STEREOGUM: So I read that you go to nail salons a lot? I’d never really heard of that before, so I was wondering what that does for you as a guitar player.

WALKER: Oh, the acrylic nails. Some guitar players do it, not a ton. I know a few. A lot of the dudes use fingerpicks. It’s all personal preference. It’s like painting something with different materials, it’s just something I prefer. But yeah I’ve gotta go to the salon … whenever I go to a new one everybody’s always creeped out and I’m like, “It’s for guitar.” I guess acrylic nails are what, like, girls do when they go to prom. But they work for me. I like the sound of them. It helps if people don’t want to use fingerpicks. I don’t like the sound of fingerpicks too much, they can have a weird scrape-y sound. I go once every few weeks. They fall off after a while, you go in, it costs like five bucks, takes ten minutes.

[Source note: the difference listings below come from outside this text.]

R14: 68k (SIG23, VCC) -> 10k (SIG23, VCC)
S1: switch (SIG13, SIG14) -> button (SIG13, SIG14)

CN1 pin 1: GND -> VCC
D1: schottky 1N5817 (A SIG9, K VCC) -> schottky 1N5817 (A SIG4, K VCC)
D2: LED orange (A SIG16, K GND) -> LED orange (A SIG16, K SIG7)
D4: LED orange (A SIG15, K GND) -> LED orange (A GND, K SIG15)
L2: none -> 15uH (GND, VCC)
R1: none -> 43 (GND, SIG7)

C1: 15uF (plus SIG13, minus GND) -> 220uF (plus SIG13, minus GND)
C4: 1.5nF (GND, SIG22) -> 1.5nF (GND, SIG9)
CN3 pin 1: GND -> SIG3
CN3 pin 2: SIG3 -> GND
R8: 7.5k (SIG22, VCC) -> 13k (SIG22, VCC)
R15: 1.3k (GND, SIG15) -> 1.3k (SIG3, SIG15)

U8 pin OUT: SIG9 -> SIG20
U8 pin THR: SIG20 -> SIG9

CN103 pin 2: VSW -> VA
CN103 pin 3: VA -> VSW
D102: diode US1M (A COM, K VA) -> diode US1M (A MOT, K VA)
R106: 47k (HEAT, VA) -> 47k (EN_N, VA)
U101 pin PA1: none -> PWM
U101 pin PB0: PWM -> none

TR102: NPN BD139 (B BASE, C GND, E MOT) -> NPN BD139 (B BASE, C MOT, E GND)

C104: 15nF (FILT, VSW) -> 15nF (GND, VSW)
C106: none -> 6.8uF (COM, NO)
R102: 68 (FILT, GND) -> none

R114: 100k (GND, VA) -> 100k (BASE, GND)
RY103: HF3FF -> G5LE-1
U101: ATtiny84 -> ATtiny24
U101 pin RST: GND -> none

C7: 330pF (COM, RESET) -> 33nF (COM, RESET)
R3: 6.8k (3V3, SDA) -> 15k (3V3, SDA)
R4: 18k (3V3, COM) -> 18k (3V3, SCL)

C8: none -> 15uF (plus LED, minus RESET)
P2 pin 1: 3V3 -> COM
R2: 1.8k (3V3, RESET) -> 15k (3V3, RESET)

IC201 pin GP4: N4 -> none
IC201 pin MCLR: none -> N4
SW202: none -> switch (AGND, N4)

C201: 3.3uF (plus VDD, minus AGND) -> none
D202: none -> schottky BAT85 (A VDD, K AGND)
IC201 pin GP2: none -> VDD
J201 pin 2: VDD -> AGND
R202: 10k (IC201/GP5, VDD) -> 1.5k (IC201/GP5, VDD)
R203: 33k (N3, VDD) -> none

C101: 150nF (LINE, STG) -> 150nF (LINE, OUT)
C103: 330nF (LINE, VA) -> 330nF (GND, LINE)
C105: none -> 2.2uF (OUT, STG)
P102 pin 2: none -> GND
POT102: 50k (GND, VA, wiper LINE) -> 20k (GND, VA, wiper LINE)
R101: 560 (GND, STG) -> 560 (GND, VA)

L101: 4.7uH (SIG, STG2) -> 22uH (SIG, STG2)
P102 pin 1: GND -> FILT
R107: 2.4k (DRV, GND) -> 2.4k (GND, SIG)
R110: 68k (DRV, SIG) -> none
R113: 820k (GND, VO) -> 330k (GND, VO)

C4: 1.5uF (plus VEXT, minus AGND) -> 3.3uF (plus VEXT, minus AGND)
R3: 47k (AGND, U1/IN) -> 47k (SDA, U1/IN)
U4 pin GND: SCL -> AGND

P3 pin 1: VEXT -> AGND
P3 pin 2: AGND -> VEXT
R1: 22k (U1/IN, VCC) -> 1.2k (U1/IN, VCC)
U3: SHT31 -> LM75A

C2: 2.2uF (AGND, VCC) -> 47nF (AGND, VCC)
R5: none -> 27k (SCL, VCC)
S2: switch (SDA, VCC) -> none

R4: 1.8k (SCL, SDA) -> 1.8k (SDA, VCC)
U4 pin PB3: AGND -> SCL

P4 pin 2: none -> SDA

STEREOGUM: It seems a lot of people refer to you an “old soul,” or say you operate outside of time and place in relation to the music world. How do you feel about being characterized like that? Do you think of yourself that way?

WALKER: No, not at all. I think I’m definitely in 2015. I think they’re just relying on the sound of the music. But when we play, it’s not based on this nostalgia thing. Like, “Hey, man, remember the ’60s and how fun it was?” I hate shit like that, where it’s like, “Hey, man, we’re a ’60s band and look at our fucking pants.” Here’s what I take from that whole generation, what all those people are referring to: They reached really far in writing music. It wasn’t standard folk tunes, which I love, but a lot of those heads were really into roots music and stuff, but they’re also into, like, free jazz and northern Indian music. There was a lot of innovation at that time. I take that from that era. You can be really far out and make really unique stuff, but while taking from the past but always trying to go forward and look to the future.


Primrose Green is out 3/31 via Dead Oceans.